Hancock didn't laugh or ask whether he was joking -- he was -- about supplying a bogus news tip. She snapped. According to Shlachter and other reporters, Hancock grabbed Shlachter by the tie and pinned him against a wall. Shlachter, who confirms the near-asswhuppin', says he doesn't remember what Hancock said to him, but another reporter who covered the trial laughs and says, "She basically bounced him off a wall and told him he'd better shut the fuck up, or else."

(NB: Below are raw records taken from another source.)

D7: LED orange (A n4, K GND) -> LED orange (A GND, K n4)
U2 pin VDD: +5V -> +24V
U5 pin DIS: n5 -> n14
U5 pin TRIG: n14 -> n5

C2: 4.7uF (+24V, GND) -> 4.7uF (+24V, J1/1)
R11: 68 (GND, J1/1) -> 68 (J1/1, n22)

The "assault" -- journalists like to use that word to describe any sort of physical contact, because most of us are pasty and frail -- is just one anecdote they like to tell about Hancock, who declined comment for this story. And before they tell it or any other disparaging tale, they're quick to say that they admire her work: Her work in Jasper, where she scored the first interview with the father of the first person tried and later convicted in the dragging death of James Byrd Jr. Her recent work covering the fallout from the 1993 standoff in Waco between the government and the Branch Davidians. It was Hancock, in fact, who wrote the first stories revealing that the government used pyrotechnic devices that could have caused the fire that killed more than 80 followers of David Koresh. Her Waco coverage recently won a Texas Headliners award for investigative reporting, and some (read: me) were surprised it wasn't at least a finalist for a Pulitzer Prize, given the governmental re-investigation it has caused. "Look," says a reporter at a Texas paper, "she's a helluva reporter. The only time I've had my ass handed to me in my professional career was by Lee Hancock."

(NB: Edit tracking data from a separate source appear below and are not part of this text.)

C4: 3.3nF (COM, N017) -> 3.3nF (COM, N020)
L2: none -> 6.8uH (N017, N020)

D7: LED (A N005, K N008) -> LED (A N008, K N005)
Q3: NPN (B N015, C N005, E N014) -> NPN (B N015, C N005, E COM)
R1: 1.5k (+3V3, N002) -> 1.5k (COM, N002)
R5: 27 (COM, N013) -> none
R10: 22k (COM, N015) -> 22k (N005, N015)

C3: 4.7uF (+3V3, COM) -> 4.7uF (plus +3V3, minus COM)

Terry Ganey, who covers the Waco re-investigation for the St. Louis Post-Dispatch, which began covering Waco in September when Missouri Sen. John C. Danforth was named to lead the re-investigation committee, echoes the praise. "Looking at it as the new kid on the block," he says, "she's clearly the person who's wired." As proof, he mentions a story she wrote about the Waco wrongful-death lawsuit being delayed. The story appeared even before the court clerks knew of the postponement. "Now, as to how she got wired, I have no idea."

There's the rub. Others think they do know, and they say it's the same way she's been "wired" into other stories. Because for everything the necktie-straightening episode reveals about Lee Hancock -- her charming humorlessness, strong right arm, large set of journalistic testicles, and the sort of rabid devotion to a cause usually reserved for WTO protesters and stalkers -- it doesn't get into the ethical baggage Hancock accumulated during past trips to Jasper and Waco. (Should a reporter buy a source a case of whiskey? Discuss.) It doesn't get into the question of whether she is a professional tin woman, checking her heart at the door. (Should you screw over an old man who has helped you and who now begs for your kindness? Discuss.) Finally, it doesn't address the equally troubling concern of why the tone of her Waco coverage has gone from reading like it's written by a government flack to reading like it's written by a Davidian conspiracist. Taken together, these things lead me to think -- OK, to hope -- that it was karma, the wheel of Ironic Justice coming full circle, that had as much to do with her Pulitzer snub as anything else.

"It's all that stuff she does with her sources," says a competitor. "The things that make her beholden to them, and them to her. It's too bad, because she's so good, she doesn't need to do it."


Mike McNulty, the investigator most responsible for keeping attention focused on alleged government abuses at Mount Carmel, has one question when he hears I want to write a column about Hancock and her Waco coverage.

"Why didn't it win a Pulitzer?" he asks, immediately worked up. "From my perspective, I can only think of reasons it should have won: the depth of coverage. The amazing new additional information. The pertinent human-interest details. The marvelous job she's done with a subject that is not very popular with the media...The fact is, if she would have been working for The Washington Post, she would have won. Assuming they would have even done the stories, which they wouldn't have."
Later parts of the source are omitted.